By Jens Tamang
The recent upheaval of anti-smoking regulations on campus has forced a few of us, smokers and non-smokers alike, to ask “why?” Why do we smoke, and as such, why are we so cynical about not being able to do so within whatever-it-is feet of doorways. The answer to all these “whys” resides in the first cigarette. Every smoker remembers his first cigarette with fondness. This seems strange when one considers that tobacco, at first, induces nausea and dizziness. Cigarettes require that one become addicted to them before they induce pleasure.

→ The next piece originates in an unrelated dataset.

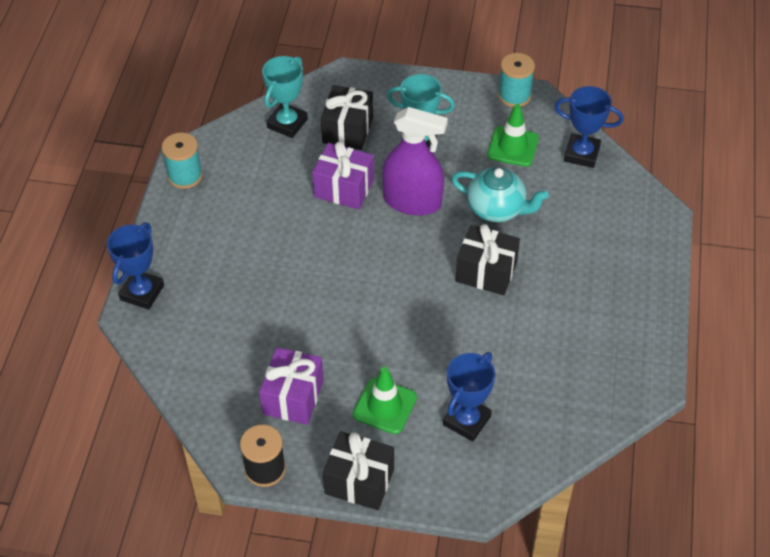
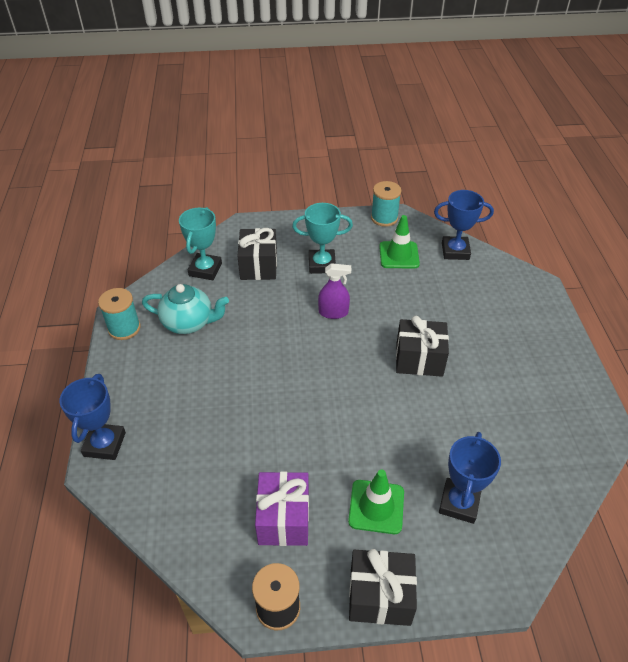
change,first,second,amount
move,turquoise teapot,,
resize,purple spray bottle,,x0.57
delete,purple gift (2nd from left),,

And therein lies their mystery. Unlike heroin, ecstasy, alcohol and cocaine, all of which are rewarding from the first dose, addiction precedes tobacco’s pleasure. Once hooked, each cigarette provides a small dose of nicotine that satiates the desire for itself, like a knot that constantly winds itself up only to be untied. So the question is not “Why do people smoke?” but “Why do people go out of their way to start?”
The simplest answer, meaning the one that non-smokers will give you, is that it looks “cool.”

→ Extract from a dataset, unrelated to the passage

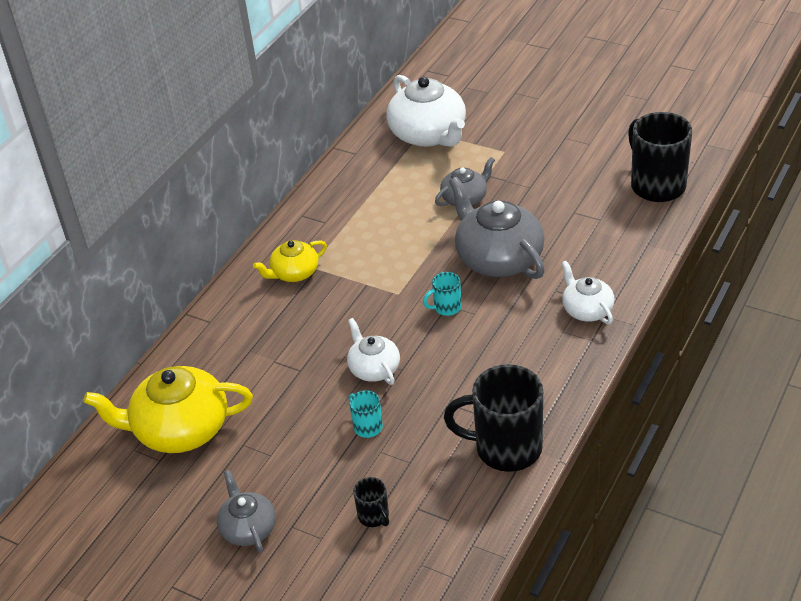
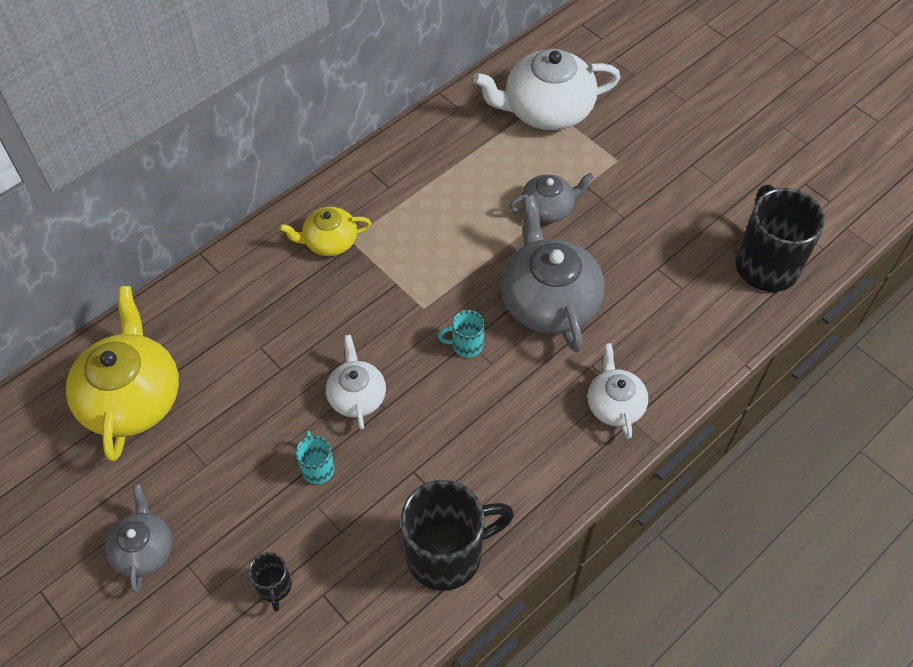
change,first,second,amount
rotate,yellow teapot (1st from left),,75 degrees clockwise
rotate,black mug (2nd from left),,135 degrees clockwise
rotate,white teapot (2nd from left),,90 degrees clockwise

Why, they ask, are smokers trading their health for a vacuous image? But it is not this simple and one living off mac’n’cheese might do better to interrogate his own health. There have been countless anti-smoking campaigns that attempt to dislodge tobacco from its romance with “coolness,” yet teenage smoking abounds in ever increasing numbers.
People might start smoking to look cool, but it’s certainly not why they continue. At some point you’re addicted and, as my friends say, the party’s over. You look bad. You smell bad. Your mouth tastes like tar. People continue smoking to alter the way they perceive, not to alter the way they are perceived.
I have often joked that when I quit smoking I will do it cold turkey with the exception of cigarettes after sex, during European films or long baths, when angry, drinking, inside a Wisconsin diner, and/or, finally, in pensive solitude. Once addicted, a cigarette punctuates with pleasure the occasion you take to smoke it. Some might call it a system of “rewards.” Just like school children who make tick marks in their notebooks, counting down the minutes until school’s out, smokers stratify their life into sections.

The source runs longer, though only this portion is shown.